A joke about martial arts

Here's my new joke:
There's so many kinds of kung fu; white crane, crouching tiger, drunken monkey, cherry garcia, ugly stepchild.  Sorry, I got confused.  That last one was actually a flavour of Ben & Jerry's ice-cream.  It didn't sell well; only slightly better than the vanilla with tiny lumps of fudge in it endorsed by Louis Armstrong: Blowin' Chunks.
Ahem.

Yesterday I hurtled home at lunchtime to pick up my chequebook, only to realise that I'd left my doorkeys on my desk at the office.  Luckily I realised this two minutes before I got home, which meant I'd had the full benefit of sitting on a tram in 30 degree heat, sweating through my shirt.  I jumped straight into a taxi and sped back to Central.

Luckily, it wasn't just me having a forgetful day; the taxi driver forgot to start his meter until half way through the journey.  It's about 40 dollars from Happy Valley to Central, but when I tried to pay him this much he only took thirty - an unexpected display of helpfulness.  Of course, if I'd been a proper economist and intent on maximising my utility, I should have started at twenty and waited for him to bargain me up.

Or beat me with a tire-iron.

Still, it was good just to travel back safely; this was the same week that somebody managed to crash a minibus into a taxi (or the other way round - reports are scarce on detail) and bounce the minibus into the air and down into a pedestrian subway.  Undaunted by the possibility of death or being stuck upside down, I got into a second taxi and went back to Happy Valley, picked up my chequebook and then took a third taxi back to the office.

And then carried on perspiring for half an hour.  Luckily, I had a shirt to change into.  Unluckily, I'd already changed into it before taxi journey number three, so I was stuck, soaking, for the rest of the day.
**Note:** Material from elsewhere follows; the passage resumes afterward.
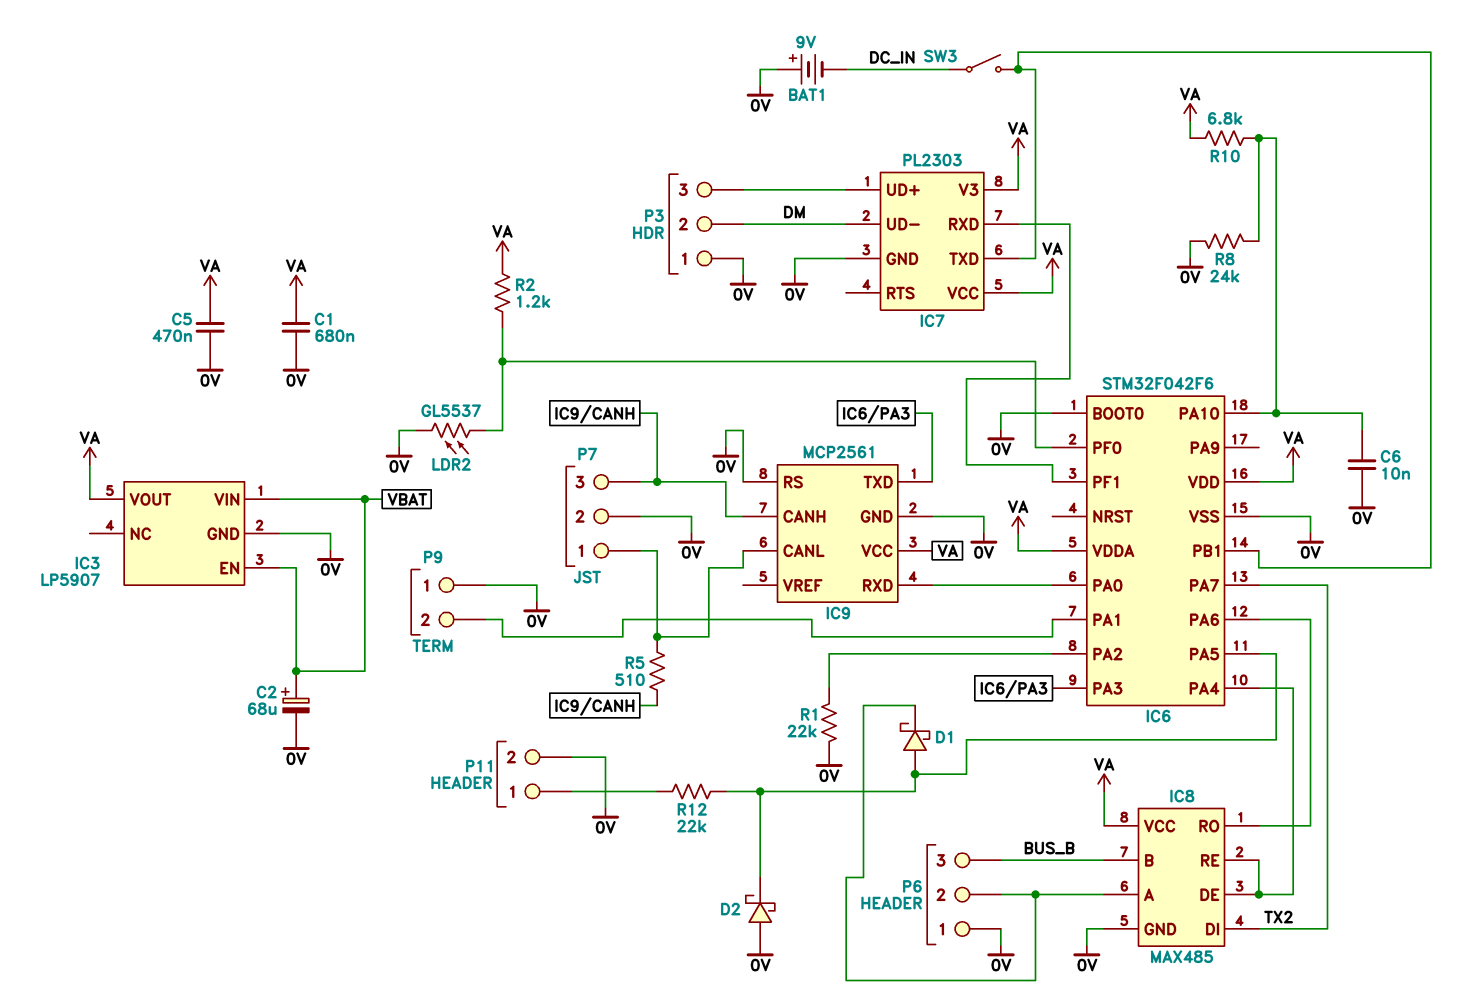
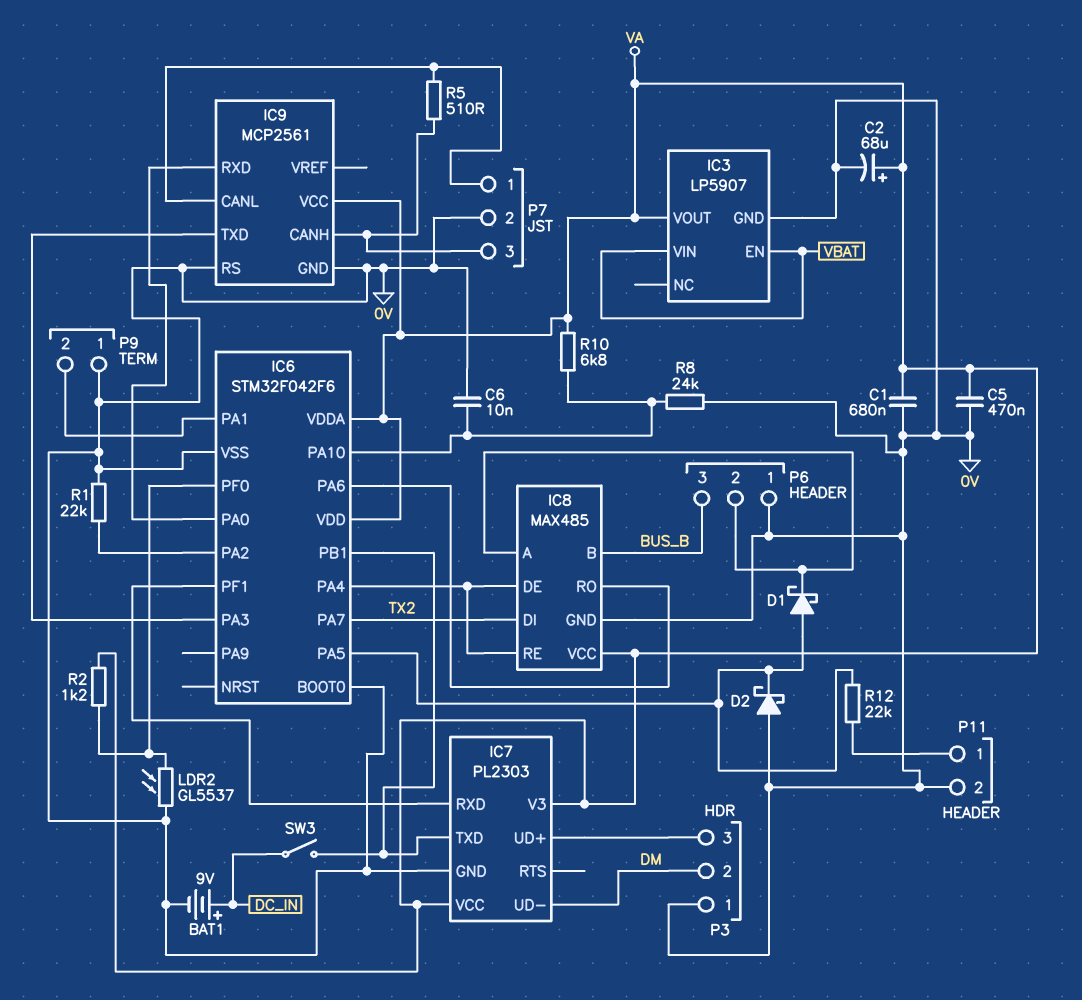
BAT1: 9V (plus 0V, minus DC_IN) -> 9V (plus DC_IN, minus 0V)
C2: 68uF (plus VBAT, minus 0V) -> 68uF (plus VA, minus 0V)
That, and rushing through traffic to get to see the estate agent in the evening, did not put me in the best mental state.  It was a perfunctory visit to our potential new flat; I got to look at the front door (still there, still oblong), the windows (likewise) and the fridge, and having assured myself that the bathroom actually had a door (I've been caught out before by a landlady who vehemently insisted that doors to bathrooms were optional extras1).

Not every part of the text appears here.